Estas ciudades suelen albergar mercados los sábados donde tostadores locales presentan sus mezclas. Tómate un flat white, siéntate junto al canal y disfruta de una mañana lenta al estilo belga. Cada vez más guías locales ofrecen recorridos de café de especialidad en grupos pequeños, pensados para introducirte tanto en la bebida como en la comunidad que la rodea.
Rutas del chocolate en Flandes y Valonia
Para quienes quieren explorar aún más, las rutas de degustación de chocolate están en auge.

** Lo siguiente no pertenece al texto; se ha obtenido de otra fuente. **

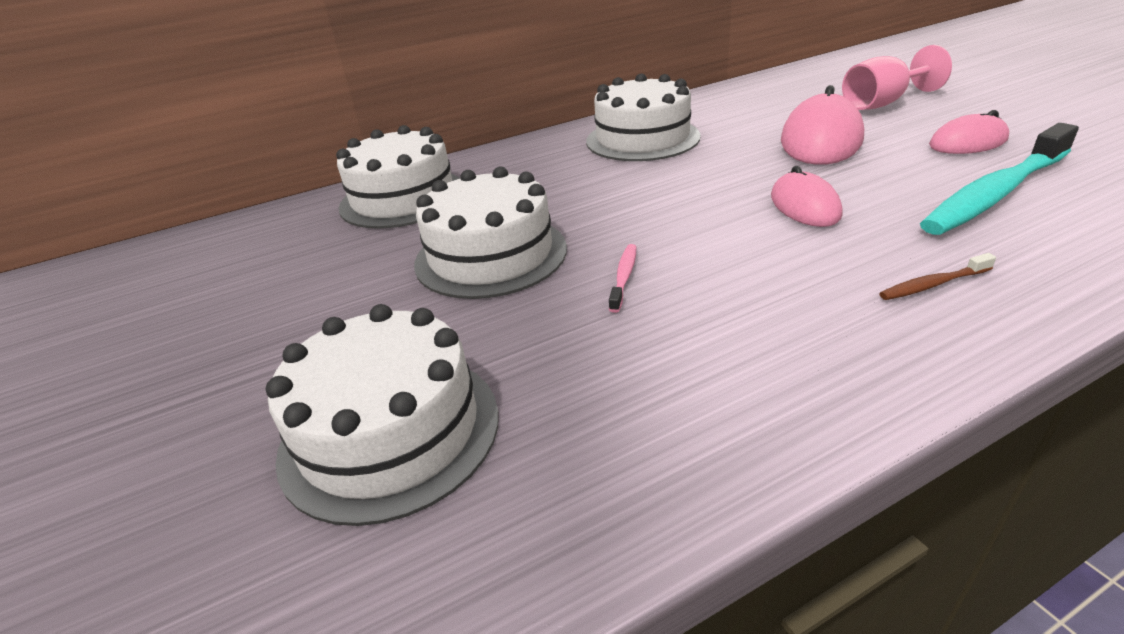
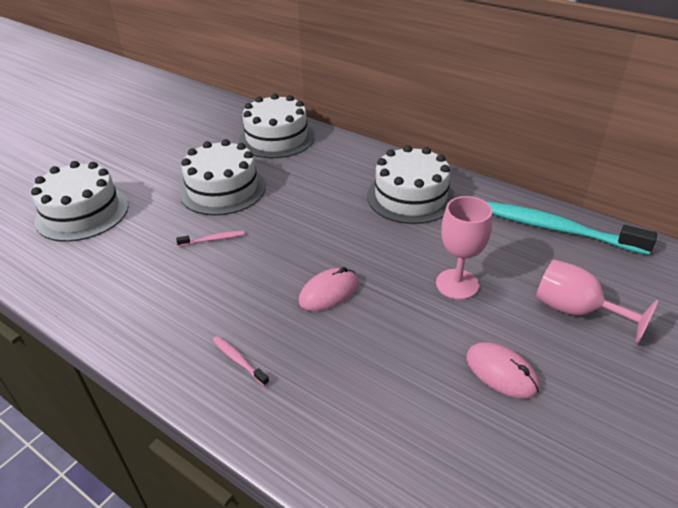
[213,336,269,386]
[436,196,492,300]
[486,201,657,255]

En Valonia, la ciudad de Namur ofrece paseos guiados centrados en el chocolate, con paradas en cinco o seis tiendas independientes en solo unas horas. Cada parada incluye una degustación, y la mayoría concluyen con una combinación de café o té.
Brujas, conocida como la ciudad de cuento de hadas de Bélgica, cuenta con decenas de pequeños chocolateros a poca distancia de su centro histórico. Aquí encontrarás sabores más experimentales — ganache de wasabi, sal marina ahumada, infusiones de azafrán — creados por maestros que ven el chocolate como una forma de arte.
Planea tu maridaje perfecto
Un recorrido típico de café y chocolate en Bélgica dura entre dos y cinco horas. El precio suele rondar los 40–60 €, dependiendo de la calidad y la duración. Muchos proveedores ofrecen itinerarios personalizados o grupos privados. Ya viajes en solitario o en pareja, es una forma memorable de adentrarte en la cultura belga.
¿El mejor momento para reservar? Los fines de semana se llenan rápido, especialmente en primavera y otoño, así que conviene planificar con antelación. Hay recorridos disponibles en inglés y, en muchos casos, puedes añadir experiencias opcionales como maridajes con cerveza o paradas de pastelería.
El último sorbo
Bélgica ofrece un viaje sensorial lleno de matices. Al descubrir su café artesanal y su chocolate de fama mundial, los viajeros acceden a una versión más rica y auténtica del país. Ya sea en la animada Bruselas o en la tranquila Brujas, cada bocado y cada sorbo quedan grabados en la memoria.